Bankruptcy can be a complex process, and the average person probably isn’t equipped to go through it alone. Working with a bankruptcy attorney can help ensure your bankruptcy goes as smoothly as possible and complies with all the applicable rules and regulations governing bankruptcy proceedings.
Our attorneys have successfully handled many Chapter 7 and 13 bankruptcies across Pennsylvania. Our attorneys are ready to evaluate your situation and help you decide whether a bankruptcy is the right decision for you.
TWO TYPES OF CONSUMER BANKRUPTCY CASES
Most people filing bankruptcy will want to file under either Chapter 7 or Chapter 13. Either type of case may be filed individually or by a married couple filing jointly. Chapter 7: is known as “straight” bankruptcy or “liquidation”. It requires an individual to give up property that is not otherwise ”exempt” under the law, so the property can be sold to pay creditors. Generally, those who file chapter 7 keep all their property except property that is very valuable or that is subject to a lien they cannot avoid or afford to pay. Chapter 13: is a type of “reorganization” used by individuals to pay all or a portion of their debts over a period of 3-5 years using their current income.
Consumer Bankruptcy (Chapter 7)
Chapter 7 is often called a “straight bankruptcy.” You ask the court to discharge your debts in exchange for giving up your property except for “exempt” property which the law allows you to keep. In most cases, all your property will be exempt and not be affected by your bankruptcy case. You can protect equity in your home, some cash in checking or savings accounts, a motor vehicle, retirement accounts, jewelry and many household belongings.

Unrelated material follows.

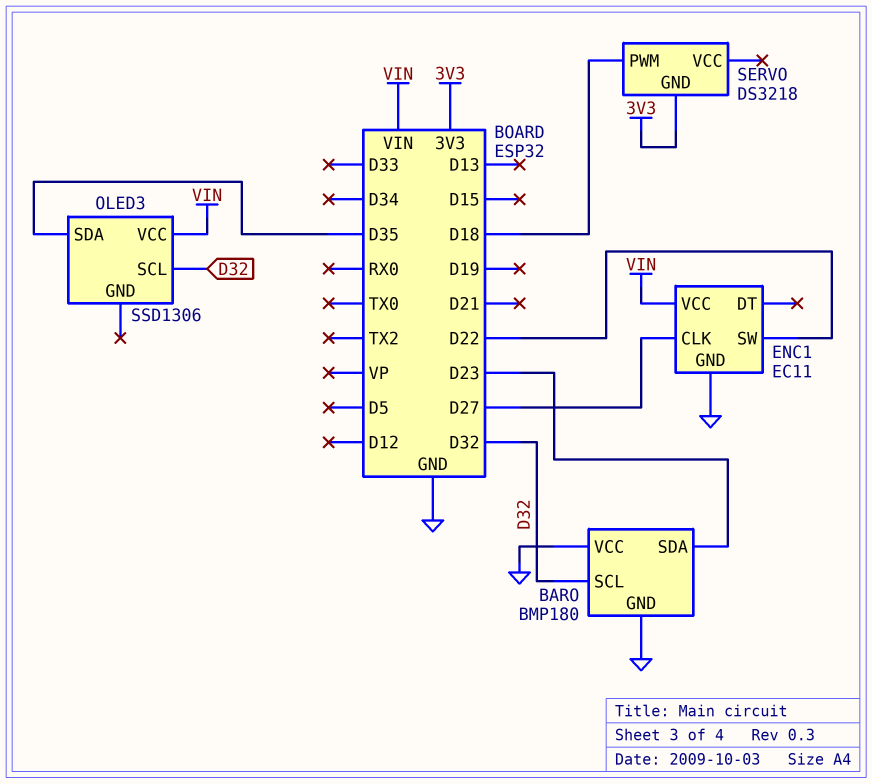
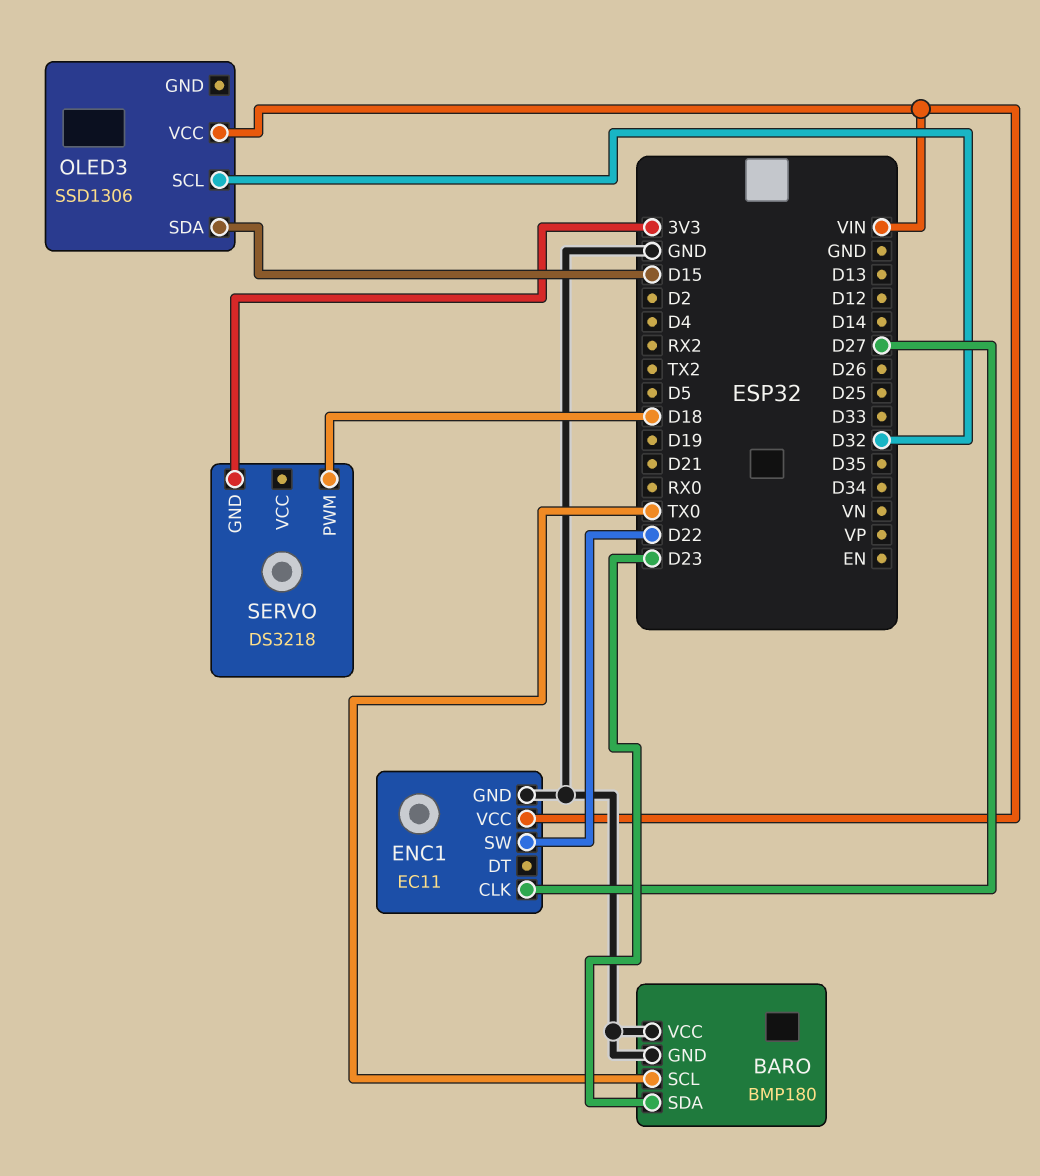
BARO pin SCL: D32 -> TX0
OLED3 pin SDA: D35 -> D15

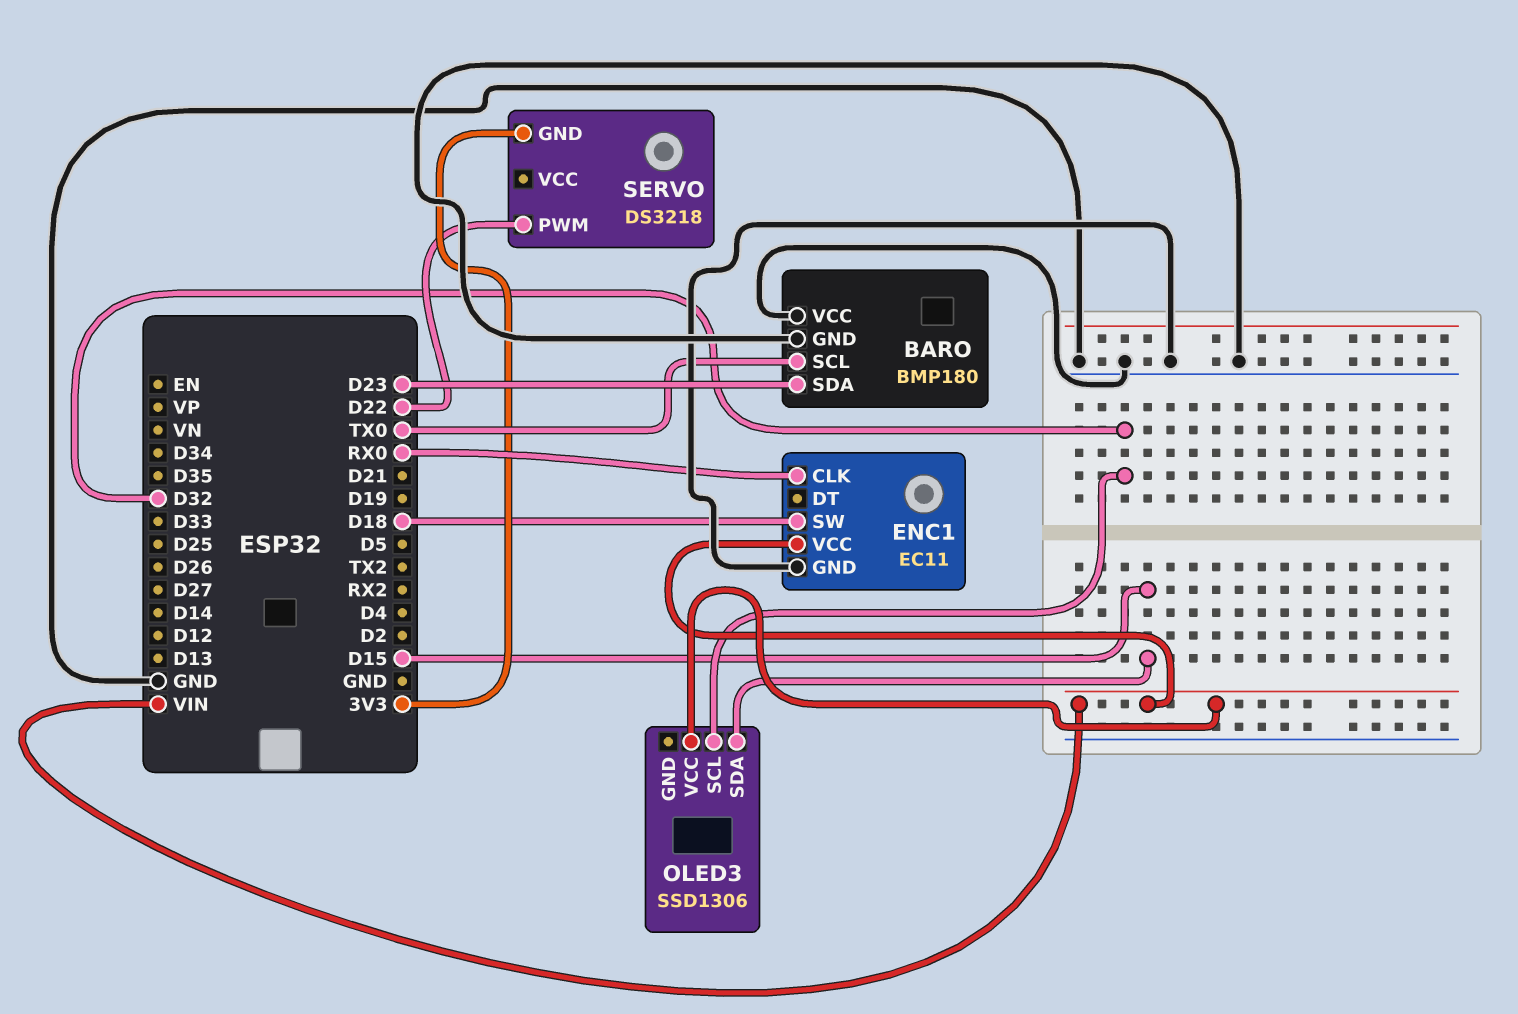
ENC1 pin CLK: D27 -> RX0
ENC1 pin SW: D22 -> D18
SERVO pin PWM: D18 -> D22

Property that is not exempt is sold, with the money distributed to your creditors.
If you want to keep property that you cannot exempt, like a home with significant equity or a car and you are behind on the mortgage or car loan payments, a Chapter 7 case may not be the right choice for you. That is because Chapter 7 bankruptcy does not eliminate the right of mortgage holders or car loan creditors to take your property to cover your debt. Additionally, if your income is above a certain level defined by law, you may be required to file a Chapter 13 case.
Married couples can file together but are not required to do so. If filing as a couple you double your ability to protect your assets. About sixty percent (60%) of all bankruptcy cases that are filed are Chapter 7 cases.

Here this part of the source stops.